56. Se isso não bastasse, o CPC, no art. 17, elenca as sete hipóteses taxativas da litigância de má-fé e em nenhuma delas se encarta a conduta da Fazenda Nacional. Diz a Lei que reputa-se litigante de má-fé aquele que:

I – deduzir pretensão ou defesa contra texto expresso de lei ou fato incontroverso;

II – alterar a verdade dos fatos;

III – usar do processo para conseguir objetivo ilegal;

IV – opuser resistência injustificada ao andamento do processo;

V - proceder de modo temerário em qualquer incidente ou ato do processo;

VI – provocar incidentes manifestamente infundados; e

VII – interpuser recurso com intuito manifestamente protelatório.

57. Ademais, a litigância de má-fé pressupõe conduta dolosa, sabidamente ilícita e com o objetivo de causar prejuízo à outra parte, bem como desrespeitadora do Judiciário. Essa conduta propositada e ilícita não pode ser imputada à Fazenda Nacional.

58. Em arremate, a Fazenda Nacional entende inaceitável a injuriosa imputação de litigância de má-fé, seja porque cabível a ação rescisória perante o TRF 2 em face dos aspectos infraconstitucionais, seja porque a sua conduta não foi dolosa nem se enquadra nas taxativas hipóteses legais da litigância de má-fé.


VI. CONCLUSÃO

59. Tenha-se presente que o não cabimento da presente ação rescisória implicará violação ao magno princípio constitucional da igualdade, porquanto a Empresa será a única empresa no Brasil que gozará do inconstitucional creditamento de IPI nas hipóteses de produtos não-tributados ou tributados à alíquota zero.

60. É fora de toda a dúvida que uma das missões constitucionais do STF é a unidade do direito constitucional e a igual aplicação desse direito para todos. Além disso, haverá um desequilíbrio na concorrência, pois as demais empresas não terão esse benefício, o que causará danos à ordem econômica concorrencial.

61. Ora, decisões do STF não podem gerar injustiças. E aqui injustiça como desigualdade de tratamento em relação aqueles que estão em situações iguais.
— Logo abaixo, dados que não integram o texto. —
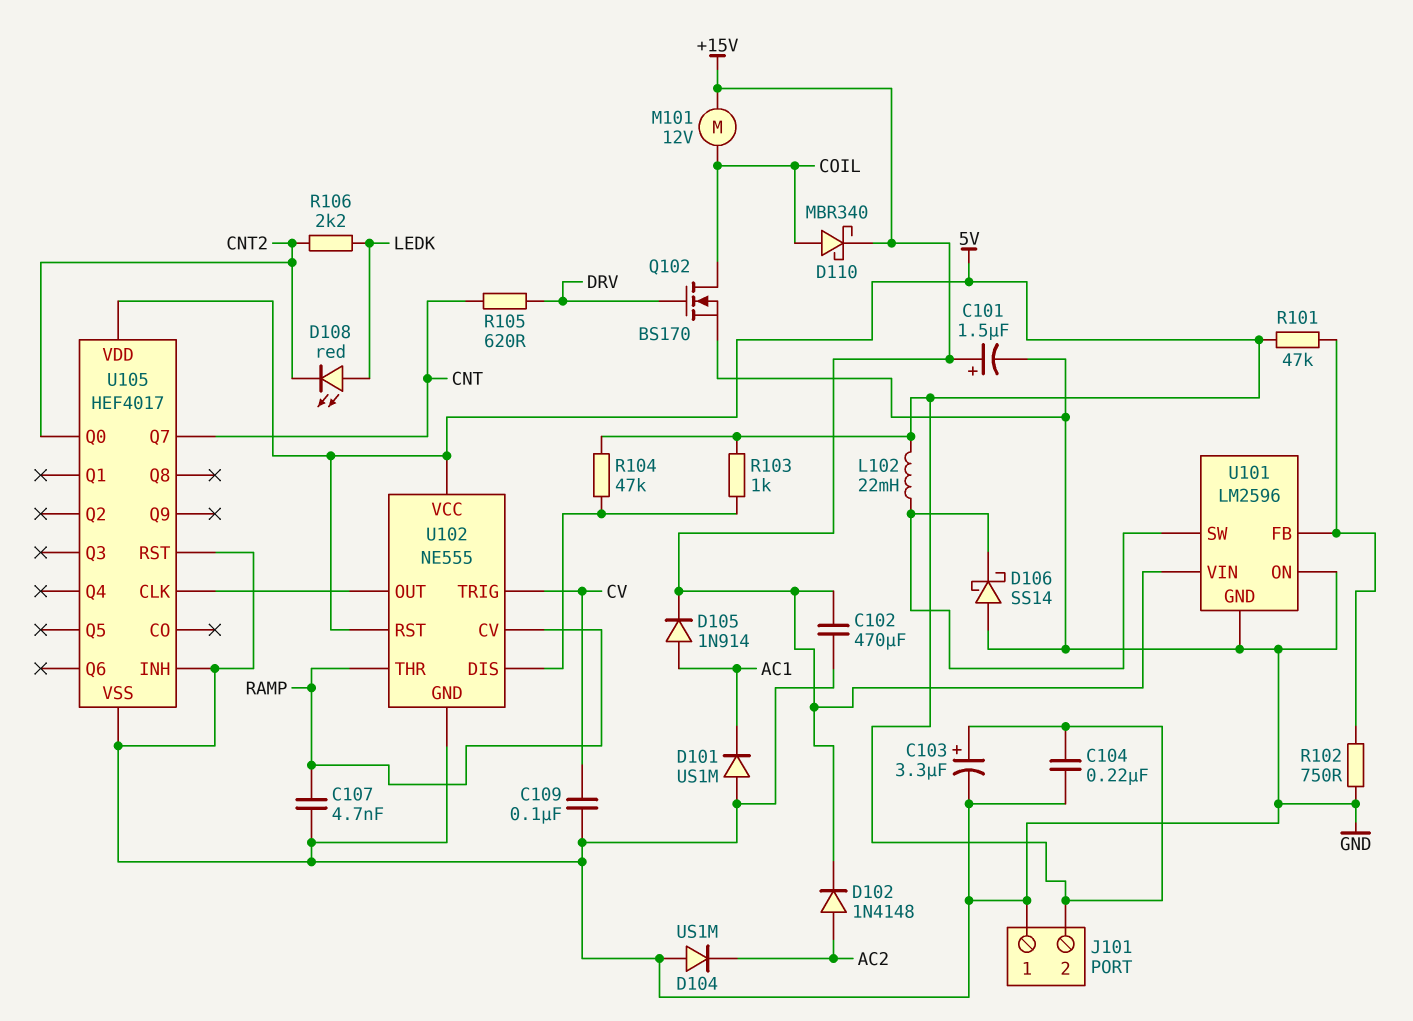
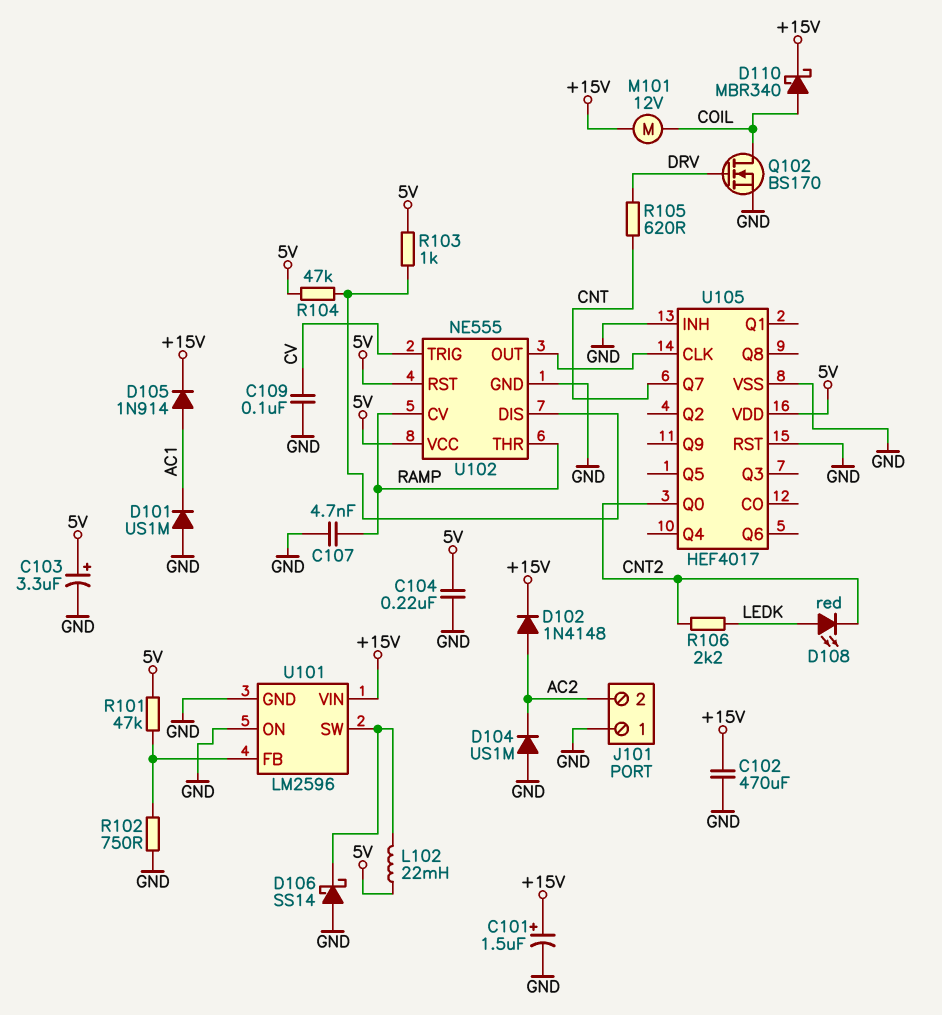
J101 pin 2: 5V -> AC2

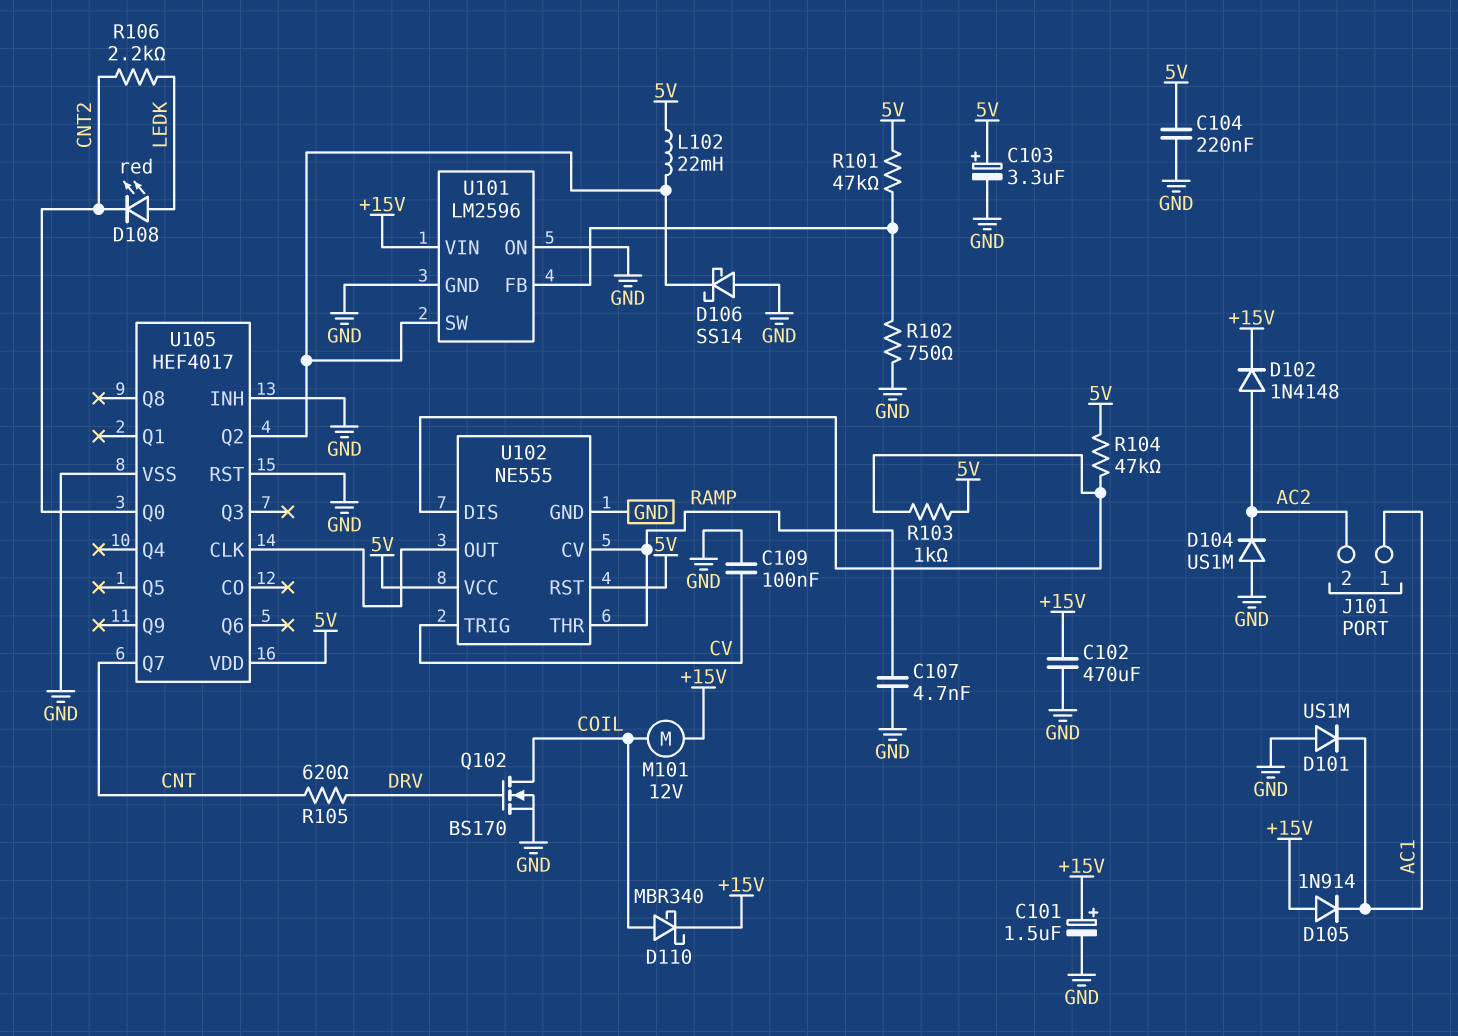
D105: diode 1N914 (A AC1, K +15V) -> diode 1N914 (A +15V, K AC1)
J101 pin 1: GND -> AC1
U105 pin Q2: none -> U101/SW

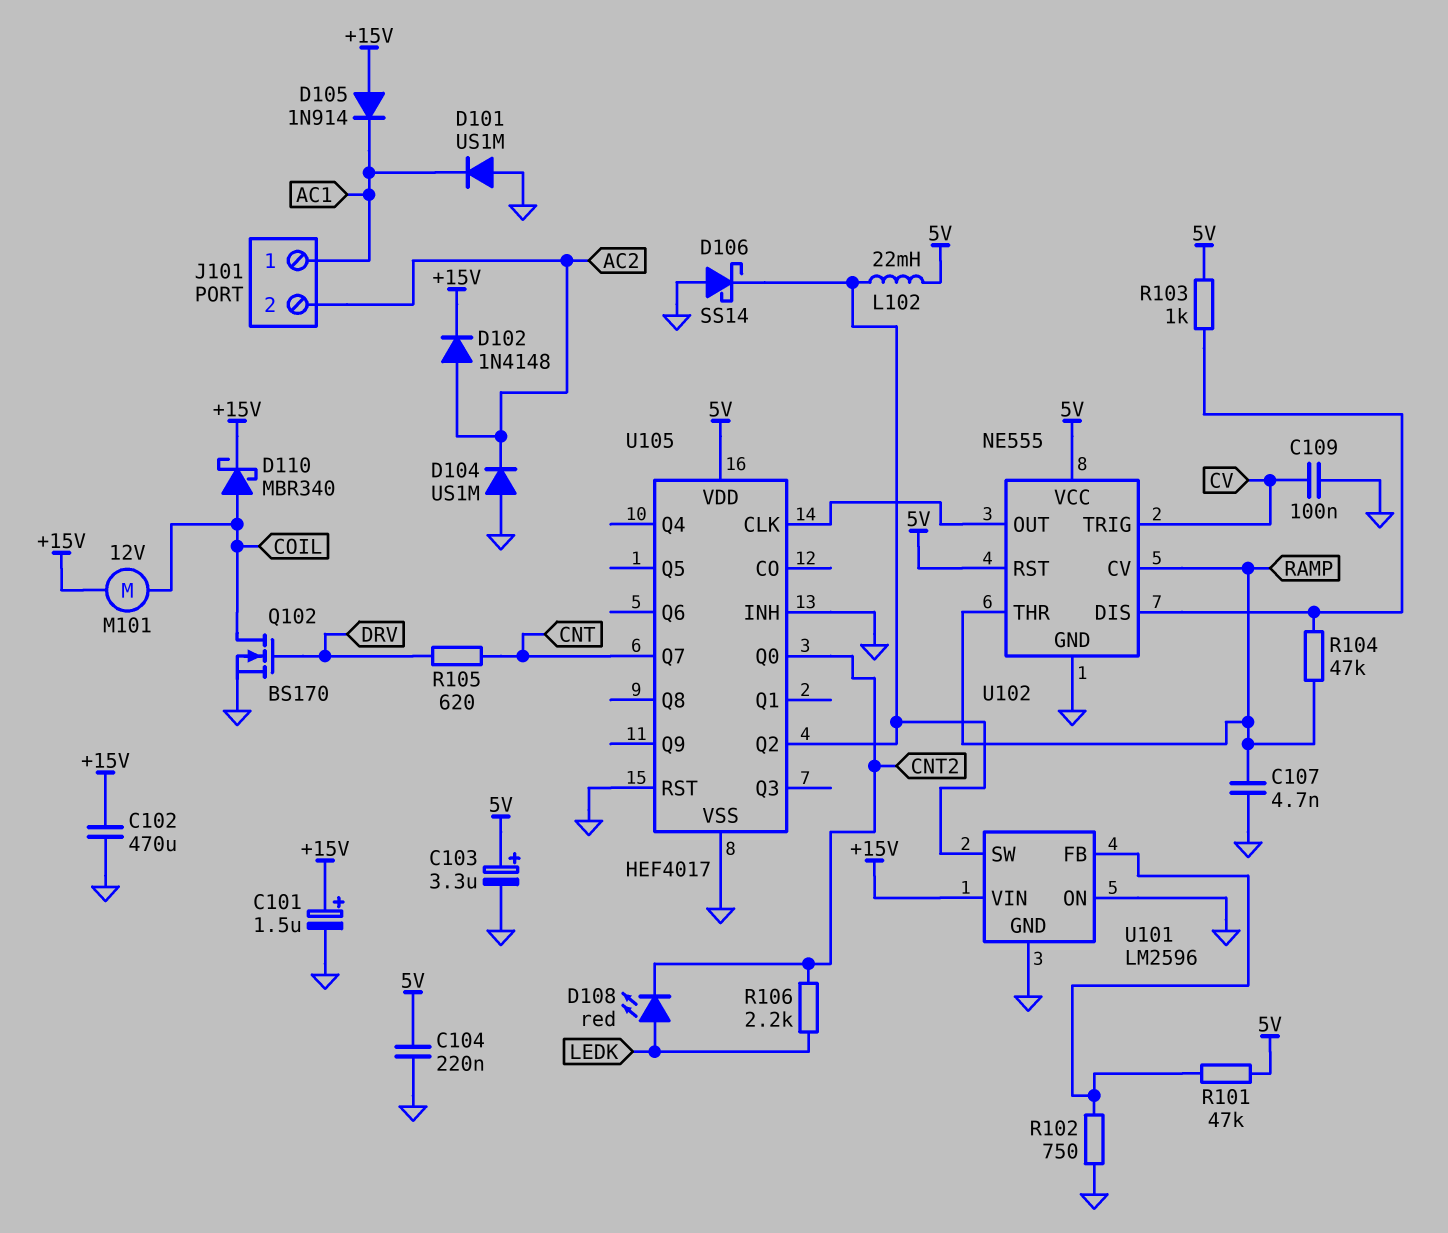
R104: 47k (5V, U102/DIS) -> 47k (RAMP, U102/DIS)

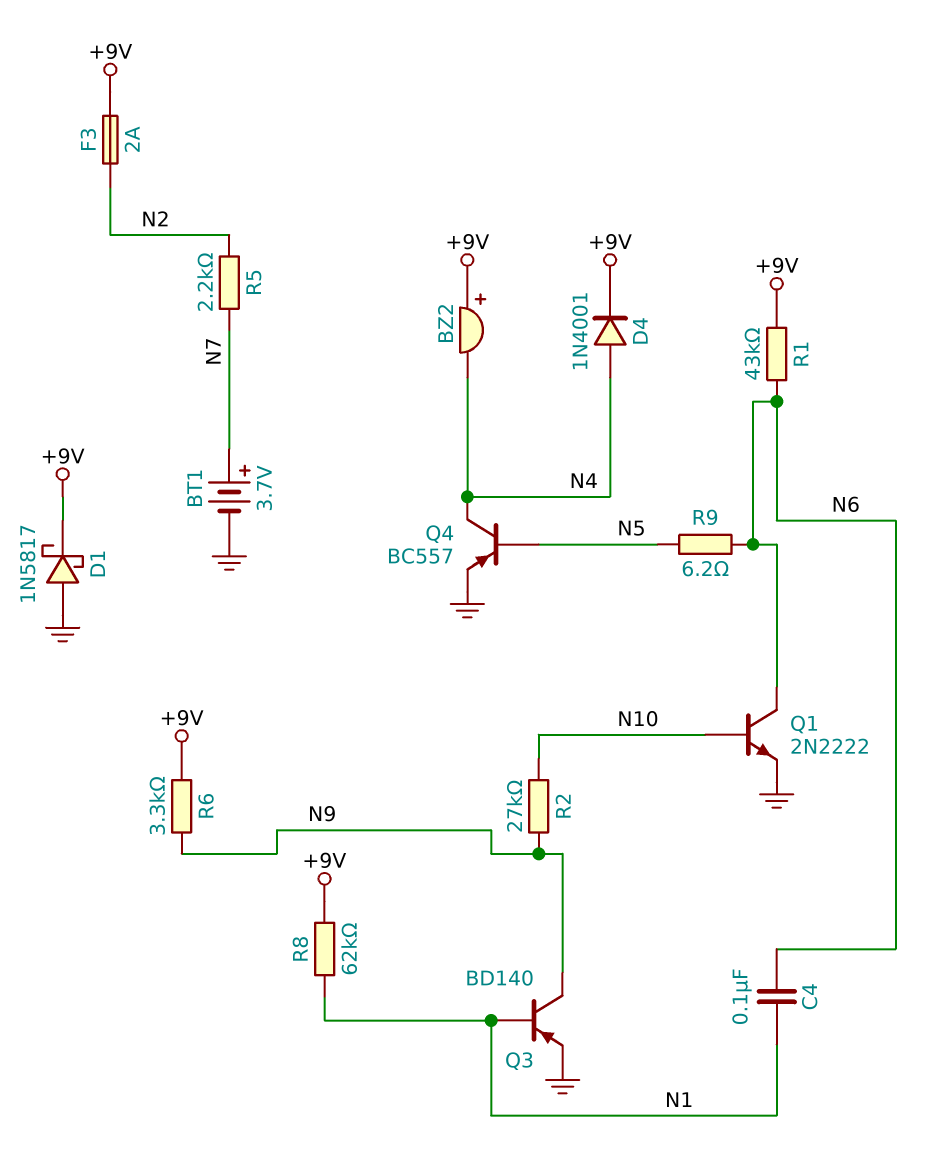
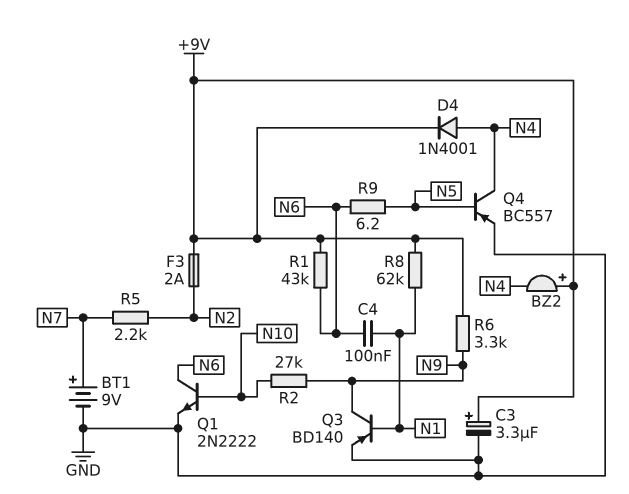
BT1: 3.7V (plus N7, minus GND) -> 9V (plus N7, minus GND)
C3: none -> 3.3uF (plus +9V, minus GND)
D1: schottky 1N5817 (A GND, K +9V) -> none

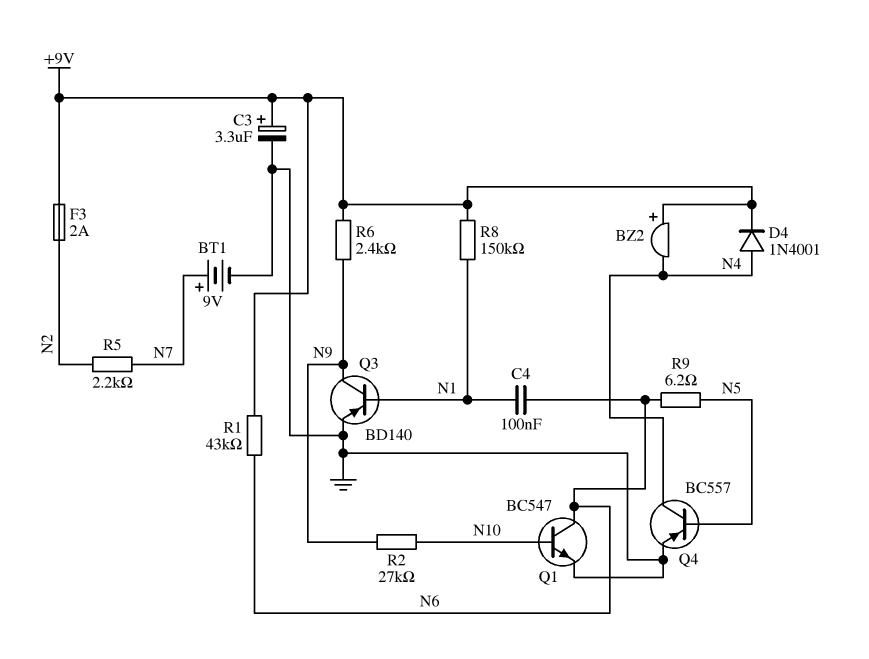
Q1: NPN 2N2222 (B N10, C N6, E GND) -> NPN BC547 (B N10, C N6, E GND)
R6: 3.3k (+9V, N9) -> 2.4k (+9V, N9)
R8: 62k (+9V, N1) -> 150k (+9V, N1)

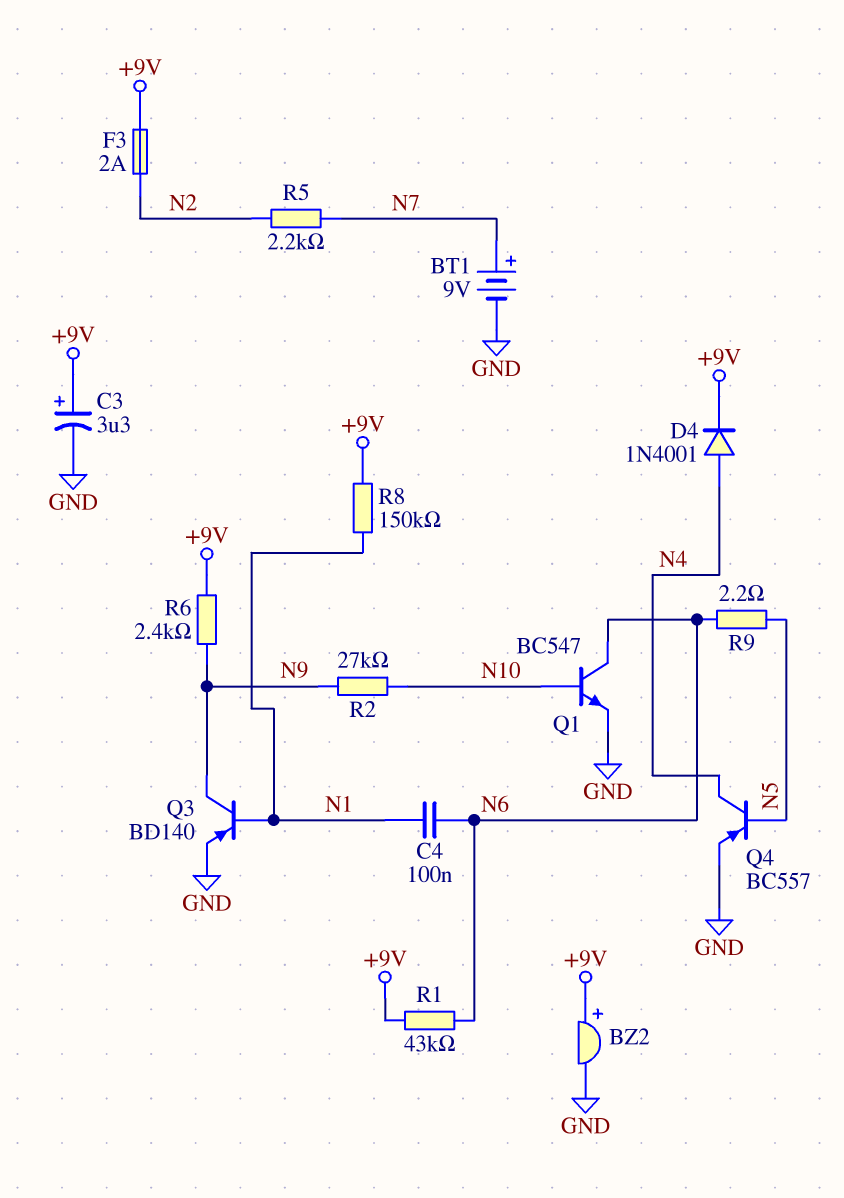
BZ2: buzzer (plus +9V, minus N4) -> buzzer (plus +9V, minus GND)
R9: 6.2 (N5, N6) -> 2.2 (N5, N6)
Seria injusto que por motivos procedimentais a Demandada não sofresse a mesma sorte de todos os demais contribuintes/litigantes. Esse, obviamente, não é o escopo do processo. Não faz parte da sagrada missão do Pretório Excelso a efetivação das injustiças.

62. Por derradeiro, a Fazenda Nacional acertou em suas opções processuais e, sobretudo, de que o direito encontra-se ao seu lado, mormente em face de todos os precedentes recordados neste texto, tanto nas questões de mérito (Creditamento de IPI – produtos não-tributados ou tributados à alíquota zero, RREE ns. 353.657 e 370.682) quanto nos aspectos processuais ensejadores do cabimento e conhecimento da presente Ação Rescisória (formalismo excessivo que afeta a prestação jurisdicional, erro no pedido que não gera nulidade, nem causa o não-provimento e supremacia e autoridade da jurisprudência constitucional do Supremo Tribunal Federal, RREE ns. 312.538 e 395.662).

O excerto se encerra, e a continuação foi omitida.